Pergerakan Abad 20


Judul               : Jejak Langkah
Pengarang       : Pramoedya Ananta Toer
Editor              : Astuti Ananta Toer
Penerbit           : Lentera Dipantara
Tahun terbit     : Cetakan kelima 2006
Tebal buku      : 724 + x
Harga buku     : Rp 55.000,00
         

   Pramodya Ananta Toer seorang sastrawan dan jurnalis terkenal pada masanya hingga sekarang yang hampir seluruh hidupnya dihabiskan dalam penjara. Tetralogi Pulau Buru ini pun ditulisnya saat diasingkan di Pulau Buru sebagai tahanan politik. Ke empat bukunya (Bumi Manusia, Anak Semua Bangsa, Jejak Langkah, dan Rumah Kaca) dapat diartikan sebagai pembelaan pergerakan dalam beberapa episode. Perlu diketahui oleh generasi bangsa selanjutnya sebagai pembelajaran karena sarat dengan sejarah nasionalisme. Jejak Langkah sendiri merupakan roman ke tiganya yang banyak mengusung cerita tentang pengorganisasian perlawanan. Masih dengan tokoh utama Minke, seorang pribumi yang menginginkan kebebasan bagi dirinya maupun bangsanya. Bebas dari perbudakan kekuasaan Hindia yang sudah berabad-abad memperbudak pribumi di tanahnya sendiri. Namun Minke tidak memilih melawan dengan  perlawanan bersenjata. Ia memilih jalan jurnalistik. Maka dengan jalan itu Minke berseru-seru: “Didiklah rakyat dengan organisasi dan didiklah penguasa dengan perlawanan.”
            Minke meninggalkan Wonokromo menuju Betawi untuk melanjutkan sekolah dokter di STOVIA. Memasuki abad duapuluh, ia tinggalkan segenap masa lalu di Wonokromo untuk kembali bangkit dan besar. Berpisah dengan Nyai Ontosoroh yang mengajarkan banyak tentang kehidupan. Hari pertamanya di STOVIA sudah disambut dengan pemenuhan tata tertib dari Tuan Direktur dan perlakuan yang tidak sewajarnya dilakukan oleh orang-orang terpelajar calon dokter. Macam perkenalan adalah pembulian. Apalagi Minke hanya seorang pribumi. Permulaan bagaimana ia ditelanjangi dan dipermalukan penghuni asrama. Ia tinggal di asrama dan mulai mendapat sekutu bernama Partotenojo alias Partokleoooo yang akan banyak membantunya belajar untuk mengejar ketertinggalannya.

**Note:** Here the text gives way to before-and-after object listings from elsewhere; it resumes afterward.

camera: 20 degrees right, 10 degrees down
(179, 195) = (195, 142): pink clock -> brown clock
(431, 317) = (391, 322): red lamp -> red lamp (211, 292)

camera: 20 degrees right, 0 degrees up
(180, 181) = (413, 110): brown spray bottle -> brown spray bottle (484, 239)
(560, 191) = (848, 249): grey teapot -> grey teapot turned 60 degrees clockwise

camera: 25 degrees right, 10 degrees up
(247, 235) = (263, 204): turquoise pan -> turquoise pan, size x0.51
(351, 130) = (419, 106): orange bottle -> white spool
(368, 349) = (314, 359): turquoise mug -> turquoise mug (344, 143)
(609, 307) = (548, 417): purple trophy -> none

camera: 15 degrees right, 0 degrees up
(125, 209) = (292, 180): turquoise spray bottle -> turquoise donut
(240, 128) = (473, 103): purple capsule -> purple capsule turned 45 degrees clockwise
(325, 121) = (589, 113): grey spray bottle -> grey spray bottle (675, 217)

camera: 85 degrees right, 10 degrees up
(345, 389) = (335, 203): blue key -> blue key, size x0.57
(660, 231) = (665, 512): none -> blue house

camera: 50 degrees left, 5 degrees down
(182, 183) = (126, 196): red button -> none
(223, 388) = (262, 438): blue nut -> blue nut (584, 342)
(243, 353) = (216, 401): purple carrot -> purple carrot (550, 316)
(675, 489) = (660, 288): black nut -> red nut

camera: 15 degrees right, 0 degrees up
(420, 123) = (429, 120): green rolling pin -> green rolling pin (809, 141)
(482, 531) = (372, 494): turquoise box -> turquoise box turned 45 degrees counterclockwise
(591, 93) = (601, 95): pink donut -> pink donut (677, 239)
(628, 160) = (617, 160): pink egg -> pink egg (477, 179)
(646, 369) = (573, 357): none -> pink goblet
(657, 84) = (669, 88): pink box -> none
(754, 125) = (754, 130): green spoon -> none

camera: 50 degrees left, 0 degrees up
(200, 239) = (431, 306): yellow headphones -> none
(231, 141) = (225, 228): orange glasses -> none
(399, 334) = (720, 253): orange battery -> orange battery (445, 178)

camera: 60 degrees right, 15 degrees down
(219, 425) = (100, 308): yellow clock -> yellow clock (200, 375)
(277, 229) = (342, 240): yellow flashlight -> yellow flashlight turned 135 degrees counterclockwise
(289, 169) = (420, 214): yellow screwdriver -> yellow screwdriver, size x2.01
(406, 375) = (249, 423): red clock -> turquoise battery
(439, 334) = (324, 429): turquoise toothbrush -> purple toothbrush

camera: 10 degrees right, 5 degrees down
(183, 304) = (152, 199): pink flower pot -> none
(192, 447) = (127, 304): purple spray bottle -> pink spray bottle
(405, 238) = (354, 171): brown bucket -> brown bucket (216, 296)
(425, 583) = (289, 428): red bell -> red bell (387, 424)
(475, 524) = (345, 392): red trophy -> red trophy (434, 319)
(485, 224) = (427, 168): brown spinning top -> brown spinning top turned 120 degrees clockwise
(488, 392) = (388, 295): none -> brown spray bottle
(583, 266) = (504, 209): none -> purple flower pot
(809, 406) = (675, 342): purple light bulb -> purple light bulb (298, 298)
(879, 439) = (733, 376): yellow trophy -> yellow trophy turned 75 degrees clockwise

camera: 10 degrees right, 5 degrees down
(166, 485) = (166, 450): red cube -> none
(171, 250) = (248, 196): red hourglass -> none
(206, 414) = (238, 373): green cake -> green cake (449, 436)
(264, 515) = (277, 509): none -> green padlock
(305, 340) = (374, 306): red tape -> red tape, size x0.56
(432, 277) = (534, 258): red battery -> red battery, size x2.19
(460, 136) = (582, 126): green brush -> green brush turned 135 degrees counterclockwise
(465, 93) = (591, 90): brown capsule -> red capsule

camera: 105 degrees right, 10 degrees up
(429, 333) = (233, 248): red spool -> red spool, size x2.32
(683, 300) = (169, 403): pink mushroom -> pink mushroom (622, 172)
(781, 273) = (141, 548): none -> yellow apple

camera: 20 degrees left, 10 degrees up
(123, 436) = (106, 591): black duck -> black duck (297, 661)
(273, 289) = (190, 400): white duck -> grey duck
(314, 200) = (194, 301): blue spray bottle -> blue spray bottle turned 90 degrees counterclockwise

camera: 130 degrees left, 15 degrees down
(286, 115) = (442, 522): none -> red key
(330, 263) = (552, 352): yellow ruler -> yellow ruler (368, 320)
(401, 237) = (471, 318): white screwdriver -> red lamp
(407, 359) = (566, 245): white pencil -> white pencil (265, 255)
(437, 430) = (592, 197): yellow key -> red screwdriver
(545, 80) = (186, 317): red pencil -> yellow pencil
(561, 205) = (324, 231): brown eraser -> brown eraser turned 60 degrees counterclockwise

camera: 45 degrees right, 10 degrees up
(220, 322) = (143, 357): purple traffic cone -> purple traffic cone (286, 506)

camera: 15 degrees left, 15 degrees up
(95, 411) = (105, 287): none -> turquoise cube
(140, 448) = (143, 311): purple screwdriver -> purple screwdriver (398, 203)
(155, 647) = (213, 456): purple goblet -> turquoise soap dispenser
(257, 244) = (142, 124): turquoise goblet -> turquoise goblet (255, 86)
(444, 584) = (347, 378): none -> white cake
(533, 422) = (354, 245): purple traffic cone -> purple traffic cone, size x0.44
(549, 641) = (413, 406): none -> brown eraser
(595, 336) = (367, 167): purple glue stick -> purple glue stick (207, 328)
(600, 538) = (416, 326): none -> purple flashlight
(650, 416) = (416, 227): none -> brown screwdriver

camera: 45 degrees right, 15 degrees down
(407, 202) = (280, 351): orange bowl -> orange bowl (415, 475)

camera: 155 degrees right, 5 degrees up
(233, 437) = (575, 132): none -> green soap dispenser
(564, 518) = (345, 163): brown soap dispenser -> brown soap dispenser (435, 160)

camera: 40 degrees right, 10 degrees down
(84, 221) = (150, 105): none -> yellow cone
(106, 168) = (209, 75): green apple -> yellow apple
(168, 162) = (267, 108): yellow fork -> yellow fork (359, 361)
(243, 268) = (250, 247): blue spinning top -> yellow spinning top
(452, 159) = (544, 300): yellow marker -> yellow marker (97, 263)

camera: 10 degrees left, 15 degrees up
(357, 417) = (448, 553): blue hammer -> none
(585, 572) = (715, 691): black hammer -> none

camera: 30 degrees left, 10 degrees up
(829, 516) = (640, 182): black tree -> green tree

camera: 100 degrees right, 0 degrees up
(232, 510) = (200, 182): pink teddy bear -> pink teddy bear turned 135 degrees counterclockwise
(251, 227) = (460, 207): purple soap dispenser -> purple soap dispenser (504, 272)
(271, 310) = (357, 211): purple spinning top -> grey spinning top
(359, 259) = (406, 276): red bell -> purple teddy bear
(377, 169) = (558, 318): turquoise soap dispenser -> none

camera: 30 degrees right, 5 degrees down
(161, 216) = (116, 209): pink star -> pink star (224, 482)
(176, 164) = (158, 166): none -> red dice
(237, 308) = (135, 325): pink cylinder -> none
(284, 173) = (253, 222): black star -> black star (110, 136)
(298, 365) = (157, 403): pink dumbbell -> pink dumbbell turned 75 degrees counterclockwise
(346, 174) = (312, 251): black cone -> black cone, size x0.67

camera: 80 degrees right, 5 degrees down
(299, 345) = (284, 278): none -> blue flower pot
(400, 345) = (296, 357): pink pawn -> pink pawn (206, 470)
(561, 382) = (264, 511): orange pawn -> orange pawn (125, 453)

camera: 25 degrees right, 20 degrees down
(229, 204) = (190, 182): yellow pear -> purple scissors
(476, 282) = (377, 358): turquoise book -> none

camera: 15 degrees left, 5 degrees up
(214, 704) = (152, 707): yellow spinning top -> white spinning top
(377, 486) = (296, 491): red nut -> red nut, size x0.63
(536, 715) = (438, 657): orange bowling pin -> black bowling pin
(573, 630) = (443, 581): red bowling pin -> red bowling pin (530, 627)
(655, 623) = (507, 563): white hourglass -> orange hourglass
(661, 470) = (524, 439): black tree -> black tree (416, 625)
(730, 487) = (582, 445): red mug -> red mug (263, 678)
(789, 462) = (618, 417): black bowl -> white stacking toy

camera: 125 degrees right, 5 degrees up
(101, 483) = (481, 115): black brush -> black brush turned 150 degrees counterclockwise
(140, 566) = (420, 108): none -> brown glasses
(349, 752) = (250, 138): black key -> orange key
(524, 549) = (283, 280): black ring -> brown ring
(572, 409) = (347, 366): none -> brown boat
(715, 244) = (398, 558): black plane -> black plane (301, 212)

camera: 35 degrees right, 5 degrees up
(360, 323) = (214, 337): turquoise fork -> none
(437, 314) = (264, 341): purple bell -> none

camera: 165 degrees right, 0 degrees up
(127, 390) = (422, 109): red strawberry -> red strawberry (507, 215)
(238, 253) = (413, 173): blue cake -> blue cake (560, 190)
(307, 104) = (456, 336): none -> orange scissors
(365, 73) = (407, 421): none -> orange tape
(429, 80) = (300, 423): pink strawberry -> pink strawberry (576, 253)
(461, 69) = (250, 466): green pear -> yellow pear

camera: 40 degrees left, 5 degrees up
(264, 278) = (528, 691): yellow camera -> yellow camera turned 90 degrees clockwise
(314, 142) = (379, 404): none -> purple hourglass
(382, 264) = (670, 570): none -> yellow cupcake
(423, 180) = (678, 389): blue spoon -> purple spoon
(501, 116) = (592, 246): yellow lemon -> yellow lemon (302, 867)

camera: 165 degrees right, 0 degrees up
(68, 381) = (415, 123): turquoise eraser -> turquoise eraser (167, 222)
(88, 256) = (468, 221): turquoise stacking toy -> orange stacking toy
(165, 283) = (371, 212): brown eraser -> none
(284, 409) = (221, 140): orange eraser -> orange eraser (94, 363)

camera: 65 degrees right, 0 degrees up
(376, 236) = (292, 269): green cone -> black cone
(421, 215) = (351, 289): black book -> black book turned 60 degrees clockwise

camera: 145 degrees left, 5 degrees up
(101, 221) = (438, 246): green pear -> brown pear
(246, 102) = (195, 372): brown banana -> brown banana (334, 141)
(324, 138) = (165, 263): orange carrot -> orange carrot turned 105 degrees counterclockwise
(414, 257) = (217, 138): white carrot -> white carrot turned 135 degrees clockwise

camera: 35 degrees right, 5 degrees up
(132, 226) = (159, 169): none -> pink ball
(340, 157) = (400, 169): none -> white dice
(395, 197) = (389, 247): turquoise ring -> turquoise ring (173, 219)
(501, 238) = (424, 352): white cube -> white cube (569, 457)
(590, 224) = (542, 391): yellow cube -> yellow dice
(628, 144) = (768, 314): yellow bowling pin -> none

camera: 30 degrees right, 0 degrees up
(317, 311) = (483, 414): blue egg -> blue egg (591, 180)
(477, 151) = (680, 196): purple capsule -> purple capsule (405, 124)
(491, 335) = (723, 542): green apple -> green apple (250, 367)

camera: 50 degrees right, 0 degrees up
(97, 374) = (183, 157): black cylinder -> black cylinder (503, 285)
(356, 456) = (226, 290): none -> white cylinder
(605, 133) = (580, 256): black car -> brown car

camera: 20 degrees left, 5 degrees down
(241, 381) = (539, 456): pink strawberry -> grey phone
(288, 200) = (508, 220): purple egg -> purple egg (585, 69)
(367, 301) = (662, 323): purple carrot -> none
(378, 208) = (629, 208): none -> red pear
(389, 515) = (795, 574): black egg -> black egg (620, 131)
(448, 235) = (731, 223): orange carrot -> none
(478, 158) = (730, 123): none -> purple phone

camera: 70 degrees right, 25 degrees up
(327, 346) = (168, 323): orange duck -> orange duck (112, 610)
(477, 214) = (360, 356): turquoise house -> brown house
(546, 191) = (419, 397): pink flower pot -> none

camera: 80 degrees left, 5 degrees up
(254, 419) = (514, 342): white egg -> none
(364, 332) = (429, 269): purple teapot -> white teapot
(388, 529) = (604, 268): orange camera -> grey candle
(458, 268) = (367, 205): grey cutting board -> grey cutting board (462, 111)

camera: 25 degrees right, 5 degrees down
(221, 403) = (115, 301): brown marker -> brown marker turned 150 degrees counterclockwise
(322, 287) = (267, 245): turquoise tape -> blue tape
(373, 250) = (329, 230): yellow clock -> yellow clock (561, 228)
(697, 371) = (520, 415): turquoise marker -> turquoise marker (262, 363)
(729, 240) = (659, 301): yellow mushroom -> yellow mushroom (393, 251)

Wartawan De Locomotief Semarang, Ter Haar menjemput Minke untuk undangan berdiskusi di kamarbola De Harmonie. Kesempatan istimewa yang belum tentu terjadi dalam lima tahun itu akhirnya mendapat restu dari Tuan Direktur. Minke akan bertemu dengan anggota Tweede Kamer Tuan Ir. H. van Kollewijn, dewa kaum liberal  yang dianggap sangat berjasa di Hindia tersebut. Diskusi-diskusi berlangsung dan Minke hanya menyimak, tidak mengajukan pertanyaan. Pertanyaan baru diajukan setelah dipersilakan oleh Gubernur Jendral Vans Heuts, sebab namanya mudah diingat oleh Gubernur Jendral. Namun pertanyaan yang diajukan seputar petani dan pabrik gula telah menjadikan suasana tegang dan membahayakan. Diskusi pun ditutup dengan meninggalkan pertanyaan terakhir yang memalukan. Kebosanan sembilan bulan di STOVIA diarahkan ke perpustakan dan kembali Minke mengingat amanat dari seorang sahabat Tionghoa yang telah meninggal untuk menyampaikan surat pada tunangannya bernama Ang Sang Mei. Akhirnya Minke memperistri Ang Sang Mei seorang gadis yang ternyata menjadi anggota di organisasi Tionghoa Hwee Koan. Muncul darinya untuk mendirikan organisasi bangsa-ganda atas anjuran istrinya dan Dokterjawa pensiunan yang didapatkannya pada sebuah seminar. Syarikat Prijaji pun didirikan pertama-tama oleh pribumi tapi ‘mati’ karena didapat anggota dari kaum priyayi yang statis. Setidak-tidaknya dari Syarikat Prijaji telah menghasilkan ‘Medan’ sebagai koran mingguan. Dari situ ketidakadilan mulai diungkap. Frsachboten sebagai ahli hukum menyediakan seluruh tenaganya untuk menggarap perkara yang masuk. Medan menjadi bacaan pribumi dan mampu menandingi koran Hindia.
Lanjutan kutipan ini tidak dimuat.